CVE-2026-3502 - [KEV] - CVSS 7.8

Overview

CVE-2026-3502 is a download of code without integrity check vulnerability (CWE-494) affecting the TrueConf Client. The application's update mechanism fails to validate the authenticity or integrity of update payloads before execution. An attacker positioned to influence the update delivery path—through network interception, DNS manipulation, compromise of update infrastructure, or related path-substitution techniques—can deliver a tampered payload that the updater will execute, resulting in arbitrary code execution in the context of the updater process or the current user.

The vulnerability carries a CVSS score of 7.8 and an EPSS of 0.015. Despite the relatively low EPSS, CISA added CVE-2026-3502 to the Known Exploited Vulnerabilities (KEV) catalog on 2026-04-02, confirming active in-the-wild exploitation.

Affected Products

• TrueConf Client (TrueConf videoconferencing endpoint software)

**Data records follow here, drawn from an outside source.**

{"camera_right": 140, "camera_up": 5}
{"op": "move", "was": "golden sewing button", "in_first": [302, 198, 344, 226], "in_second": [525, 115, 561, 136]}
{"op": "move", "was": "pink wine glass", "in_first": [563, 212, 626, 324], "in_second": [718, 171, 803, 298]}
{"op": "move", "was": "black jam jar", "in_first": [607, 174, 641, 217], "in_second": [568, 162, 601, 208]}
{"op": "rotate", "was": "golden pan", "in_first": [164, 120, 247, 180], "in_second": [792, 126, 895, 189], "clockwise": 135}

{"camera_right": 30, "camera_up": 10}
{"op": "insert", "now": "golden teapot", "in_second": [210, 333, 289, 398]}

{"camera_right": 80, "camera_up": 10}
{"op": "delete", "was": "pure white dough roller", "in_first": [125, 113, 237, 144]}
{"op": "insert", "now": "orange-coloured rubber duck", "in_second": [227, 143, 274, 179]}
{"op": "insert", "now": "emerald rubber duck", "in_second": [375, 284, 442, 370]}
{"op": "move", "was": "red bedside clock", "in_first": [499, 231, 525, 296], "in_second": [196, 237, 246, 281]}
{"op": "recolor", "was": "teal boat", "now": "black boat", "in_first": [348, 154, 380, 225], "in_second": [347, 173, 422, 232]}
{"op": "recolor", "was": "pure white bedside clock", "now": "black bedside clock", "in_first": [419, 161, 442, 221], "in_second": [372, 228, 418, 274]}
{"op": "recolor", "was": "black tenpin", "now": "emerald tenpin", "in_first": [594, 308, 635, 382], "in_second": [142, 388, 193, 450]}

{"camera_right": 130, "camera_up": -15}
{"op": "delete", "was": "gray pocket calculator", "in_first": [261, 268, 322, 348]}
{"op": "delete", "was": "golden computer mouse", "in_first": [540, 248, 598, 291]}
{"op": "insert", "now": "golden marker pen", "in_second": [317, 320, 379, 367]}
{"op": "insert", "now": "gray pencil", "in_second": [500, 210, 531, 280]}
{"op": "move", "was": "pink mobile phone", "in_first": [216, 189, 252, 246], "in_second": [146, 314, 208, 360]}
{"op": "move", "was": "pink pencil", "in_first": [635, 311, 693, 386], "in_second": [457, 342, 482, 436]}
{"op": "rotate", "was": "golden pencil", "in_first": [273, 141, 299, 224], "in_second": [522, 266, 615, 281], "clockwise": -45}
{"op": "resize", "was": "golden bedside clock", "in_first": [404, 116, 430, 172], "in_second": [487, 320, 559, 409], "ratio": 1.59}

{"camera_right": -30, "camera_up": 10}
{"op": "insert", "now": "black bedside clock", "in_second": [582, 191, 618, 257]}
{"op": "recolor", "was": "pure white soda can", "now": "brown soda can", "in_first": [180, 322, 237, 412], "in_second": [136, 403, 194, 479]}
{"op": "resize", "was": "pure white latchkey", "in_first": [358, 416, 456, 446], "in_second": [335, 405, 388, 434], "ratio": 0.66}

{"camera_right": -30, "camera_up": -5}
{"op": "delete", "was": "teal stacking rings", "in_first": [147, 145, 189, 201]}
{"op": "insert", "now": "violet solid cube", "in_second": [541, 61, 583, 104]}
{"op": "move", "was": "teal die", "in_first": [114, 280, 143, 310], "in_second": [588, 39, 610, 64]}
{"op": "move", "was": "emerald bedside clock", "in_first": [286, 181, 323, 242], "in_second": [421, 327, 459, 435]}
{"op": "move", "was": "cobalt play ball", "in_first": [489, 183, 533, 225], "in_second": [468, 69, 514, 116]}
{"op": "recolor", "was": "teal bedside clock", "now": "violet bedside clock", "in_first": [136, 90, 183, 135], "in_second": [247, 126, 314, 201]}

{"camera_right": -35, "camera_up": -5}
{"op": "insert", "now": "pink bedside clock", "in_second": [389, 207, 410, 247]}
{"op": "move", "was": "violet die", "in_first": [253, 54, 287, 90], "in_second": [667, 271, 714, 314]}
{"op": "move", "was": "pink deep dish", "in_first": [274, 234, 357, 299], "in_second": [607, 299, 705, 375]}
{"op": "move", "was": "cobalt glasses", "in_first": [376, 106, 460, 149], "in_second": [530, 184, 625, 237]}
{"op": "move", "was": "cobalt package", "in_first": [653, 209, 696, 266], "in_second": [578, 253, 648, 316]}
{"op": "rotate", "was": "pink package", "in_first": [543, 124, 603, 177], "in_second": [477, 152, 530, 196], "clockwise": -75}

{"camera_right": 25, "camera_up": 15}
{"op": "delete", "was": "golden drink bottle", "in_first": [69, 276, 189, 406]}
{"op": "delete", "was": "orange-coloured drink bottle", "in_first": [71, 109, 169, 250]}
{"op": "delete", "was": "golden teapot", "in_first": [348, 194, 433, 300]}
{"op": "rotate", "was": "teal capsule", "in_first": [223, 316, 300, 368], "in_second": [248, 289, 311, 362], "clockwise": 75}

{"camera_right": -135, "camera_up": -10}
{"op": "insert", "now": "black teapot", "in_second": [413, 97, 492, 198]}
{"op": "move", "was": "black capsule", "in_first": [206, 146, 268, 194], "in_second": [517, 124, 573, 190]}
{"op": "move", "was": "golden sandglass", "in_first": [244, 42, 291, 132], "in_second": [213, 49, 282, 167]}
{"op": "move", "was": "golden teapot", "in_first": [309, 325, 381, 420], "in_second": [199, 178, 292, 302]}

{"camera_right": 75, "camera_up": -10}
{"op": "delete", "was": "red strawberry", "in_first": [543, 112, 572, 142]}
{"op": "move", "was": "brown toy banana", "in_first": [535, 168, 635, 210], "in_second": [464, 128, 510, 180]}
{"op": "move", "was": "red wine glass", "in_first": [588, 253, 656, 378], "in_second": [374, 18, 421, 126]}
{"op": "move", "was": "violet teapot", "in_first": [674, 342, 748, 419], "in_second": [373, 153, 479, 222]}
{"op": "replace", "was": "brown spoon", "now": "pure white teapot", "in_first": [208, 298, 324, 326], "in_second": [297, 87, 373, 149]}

Organizations should consult the vendor advisory for the exact version range affected and the fixed release.

Exploitation Evidence

• CISA KEV listing: CVE-2026-3502 was added to the KEV catalog on 2026-04-02, indicating verified active exploitation.
• Exploitation requires an attacker-controlled position over the update channel. Realistic preconditions include adversary-in-the-middle (AitM) on the client's network egress, rogue Wi-Fi or captive portals, ISP-level interference, compromise of an update mirror/CDN, or local hosts-file/proxy tampering on the endpoint.
• Successful exploitation yields code execution as the user running TrueConf Client; in some deployments the updater may run with elevated privileges, broadening impact.

ATT&CK Mapping

No formal ATT&CK mappings are present in the database. Based on the vulnerability class, the following techniques are plausible during an exploitation chain:

• T1195.002 – Supply Chain Compromise: Compromise Software Supply Chain (tampered update payload delivery)
• T1557 – Adversary-in-the-Middle (interception of update traffic)
• T1059 – Command and Scripting Interpreter / T1204.002 – User Execution: Malicious File (post-payload execution)
• T1543 – Create or Modify System Process (persistence if the updater installs services)

Threat Actor Context

No public threat actor attribution is currently available in the database for CVE-2026-3502. KEV listing implies confirmed exploitation by at least one threat actor, but specific group attribution has not been disclosed. Update-channel substitution attacks are historically associated with both nation-state operators (for targeted implants) and opportunistic AitM operators on hostile networks.

Recommended Actions

• Patch immediately: Upgrade TrueConf Client to the vendor-provided fixed version that enforces signature/integrity validation on update payloads. Federal civilian agencies must comply with the BOD 22-01 KEV remediation deadline.
• Restrict update traffic: Where patching is delayed, block or proxy TrueConf updater traffic through inspected, TLS-pinned egress paths and prevent the client from reaching arbitrary hosts.
• Inventory and isolate: Identify all endpoints with TrueConf Client installed; prioritize remediation on systems used on untrusted networks (remote workers, conference rooms, BYOD).
• Run with least privilege: Ensure TrueConf Client and its updater do not run as Administrator/SYSTEM where avoidable, limiting the blast radius of code execution.
• Detection: Hunt for anomalous child processes spawned by the TrueConf updater binary, unexpected file writes into the TrueConf install directory, and outbound update requests to non-vendor domains/IPs. Review EDR telemetry for the period preceding 2026-04-02 and forward.
• Network hardening: Enforce DNS filtering, certificate pinning where supported, and block known rogue captive-portal/AitM infrastructure on corporate VPN egress.
• Incident response: On systems where unauthorized update activity is suspected, treat as potentially compromised—collect forensic images, rotate credentials, and validate endpoint integrity before returning to service.